Purchasing a home when self-employed may not be as difficult as you think. Mortgage lenders still require much of the same information for corporate employees as they do for self-employed individuals. However, as a self-employed person, it’s essential to understand mortgage guidelines and requirements for obtaining a home loan. Consider the following when applying for a self-employed home loan.
By mortgage lending standards, you are considered self-employed if you own 25 percent or more of a business; at least 25 percent of your income comes from your self-employed work; you do not receive a W-2 but rather a 1099 tax form; you are a contractor, freelancer; or a seasonal or gig worker. Any or all of these can be considered on their own merit or even as additional income. The lender must also see that this income is expected to be ongoing.
A lender will need to verify your role as a self-employed individual and will likely ask for several items, such as confirmation of your business insurance and business license, a letter from a certified public accountant (CPA)verifying the existence of your business, proof of membership in a professional organization, and emails or letters from existing clients. Some lenders will approve your loan with just one year of self-employment as long as you’re able to show that you’ve had two years of employment in the same or similar field of work. You will also need documentation stating that your current income is equal to or greater than what’s reflected on your W-2 from your previous position.
Note: If you’ve been self-employed for less than one year, the chances of obtaining a loan are less likely. Be sure to discuss with your lender how to build a financial portfolio to obtain loan approval.
When applying for a mortgage, you’ll need to prove that you’ve had a steady income for at least two years before applying for the loan. Also, lenders will only count your taxable income when calculating your debt-to-income ratio. They will require you to supply your tax returns as it relates to you as a business owner or a sole proprietor such as Schedule C. Also, try to avoid any income inconsistencies which could affect your ability to obtain loan approval. Keep separate accounts for your down payment and estimated quarterly taxes. Do not comingle business finances with your personal funds as it can increase your debt-to-income ratio, making it more difficult to get loan approval.
Lenders want to know that your business is financially secure and that your income will be stable. For these reasons, they may choose to conduct an in-depth review of your business to determine its stability. Upon analysis, if they believe your business is in a declining industry, it could show up as a negative mark on your loan application.
Self-employed individuals can qualify for a loan just like any other homebuyer. However, if you’re seeking a conventional loan (not backed by the government), it just may take a little more patience and tenacity. Federally-backed government loans like Fannie Mae, Federal Housing Authority (FHA) loan, and the US Department of Veteran Affairs (VA) loan can be a great option if you do not show enough income, have a lower credit score, or need to make a lower down payment than needed for a conventional mortgage. You can also apply for a bank statement loan which allows you to qualify for a loan based on the total funds coming into your bank rather than your income tax returns.

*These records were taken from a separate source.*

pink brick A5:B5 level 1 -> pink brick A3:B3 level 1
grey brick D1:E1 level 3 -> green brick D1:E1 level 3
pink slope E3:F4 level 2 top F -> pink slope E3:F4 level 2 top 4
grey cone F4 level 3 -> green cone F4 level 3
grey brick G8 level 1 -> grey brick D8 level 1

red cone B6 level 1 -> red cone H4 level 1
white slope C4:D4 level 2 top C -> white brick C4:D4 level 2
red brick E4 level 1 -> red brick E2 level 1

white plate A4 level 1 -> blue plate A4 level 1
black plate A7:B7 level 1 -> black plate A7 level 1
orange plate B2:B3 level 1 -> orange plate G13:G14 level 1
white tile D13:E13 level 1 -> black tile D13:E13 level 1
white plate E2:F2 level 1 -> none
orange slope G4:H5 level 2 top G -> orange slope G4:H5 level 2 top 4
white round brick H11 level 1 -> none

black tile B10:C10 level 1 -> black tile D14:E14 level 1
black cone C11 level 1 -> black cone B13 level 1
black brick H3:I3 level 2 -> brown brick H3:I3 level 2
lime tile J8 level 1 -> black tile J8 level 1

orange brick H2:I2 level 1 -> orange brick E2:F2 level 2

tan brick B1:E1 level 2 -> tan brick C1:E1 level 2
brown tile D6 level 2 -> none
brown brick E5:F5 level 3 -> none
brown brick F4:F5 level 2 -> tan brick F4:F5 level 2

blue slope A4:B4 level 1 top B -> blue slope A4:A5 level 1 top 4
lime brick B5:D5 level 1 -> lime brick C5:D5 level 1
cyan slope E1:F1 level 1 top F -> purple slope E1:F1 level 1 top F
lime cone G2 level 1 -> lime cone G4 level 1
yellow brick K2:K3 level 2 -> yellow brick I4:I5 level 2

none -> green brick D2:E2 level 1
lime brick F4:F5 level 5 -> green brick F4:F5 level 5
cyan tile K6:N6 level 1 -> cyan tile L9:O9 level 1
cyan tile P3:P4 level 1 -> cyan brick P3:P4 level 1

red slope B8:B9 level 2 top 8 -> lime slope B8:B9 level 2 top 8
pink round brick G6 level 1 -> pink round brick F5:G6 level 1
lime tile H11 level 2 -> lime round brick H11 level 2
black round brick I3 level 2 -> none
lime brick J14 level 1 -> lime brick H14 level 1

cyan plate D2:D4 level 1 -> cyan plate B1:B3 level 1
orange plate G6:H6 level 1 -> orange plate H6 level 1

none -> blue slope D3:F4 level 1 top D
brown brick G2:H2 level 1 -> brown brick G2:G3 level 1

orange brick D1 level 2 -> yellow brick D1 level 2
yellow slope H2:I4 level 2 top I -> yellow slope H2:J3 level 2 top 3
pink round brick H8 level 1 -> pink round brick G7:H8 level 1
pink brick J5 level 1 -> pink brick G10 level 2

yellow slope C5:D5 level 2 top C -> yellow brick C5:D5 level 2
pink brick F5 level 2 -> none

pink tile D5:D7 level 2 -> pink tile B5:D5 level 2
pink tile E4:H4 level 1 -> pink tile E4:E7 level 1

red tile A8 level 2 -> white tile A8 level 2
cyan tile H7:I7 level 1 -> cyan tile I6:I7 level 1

You can increase the likelihood of obtaining a loan by improving your credit score if possible. This includes paying your revolving accounts on time, paying down current debt, and avoiding opening new credit cards or closing old ones. Also, decrease your debt-to-income ratio by cutting out all unnecessary expenses, which can also help to increase your credit score.
If you are jointly purchasing a home with your spouse or co-borrower who is a W-2 employee, as long as the financial guidelines of the loan are satisfied, there is a high likelihood of you securing a loan. You can also choose to exclude them if you feel it will negatively impact your application.
If you are unable to secure a loan individually due to your self-employment status, you may consider asking someone to be a cosigner on your loan. The lender will assess their income, assets, employment history, and credit score. Because the cosigner will also be financially responsible for the loan, be sure to talk to your mortgage lender to fully understand the pros and cons of this arrangement.
When applying for a home loan as a self-employed individual, check with your mortgage lender to be sure you understand the guidelines and requirements for securing a loan. Consider creating a checklist of all the information the lender requires, such as your tax returns, employment and income verification, and proof of your self-employment status. As long as you plan ahead, shop around for the best programs and interest rates, and meet the guidelines set forth by the lender, you should be able to purchase a new home.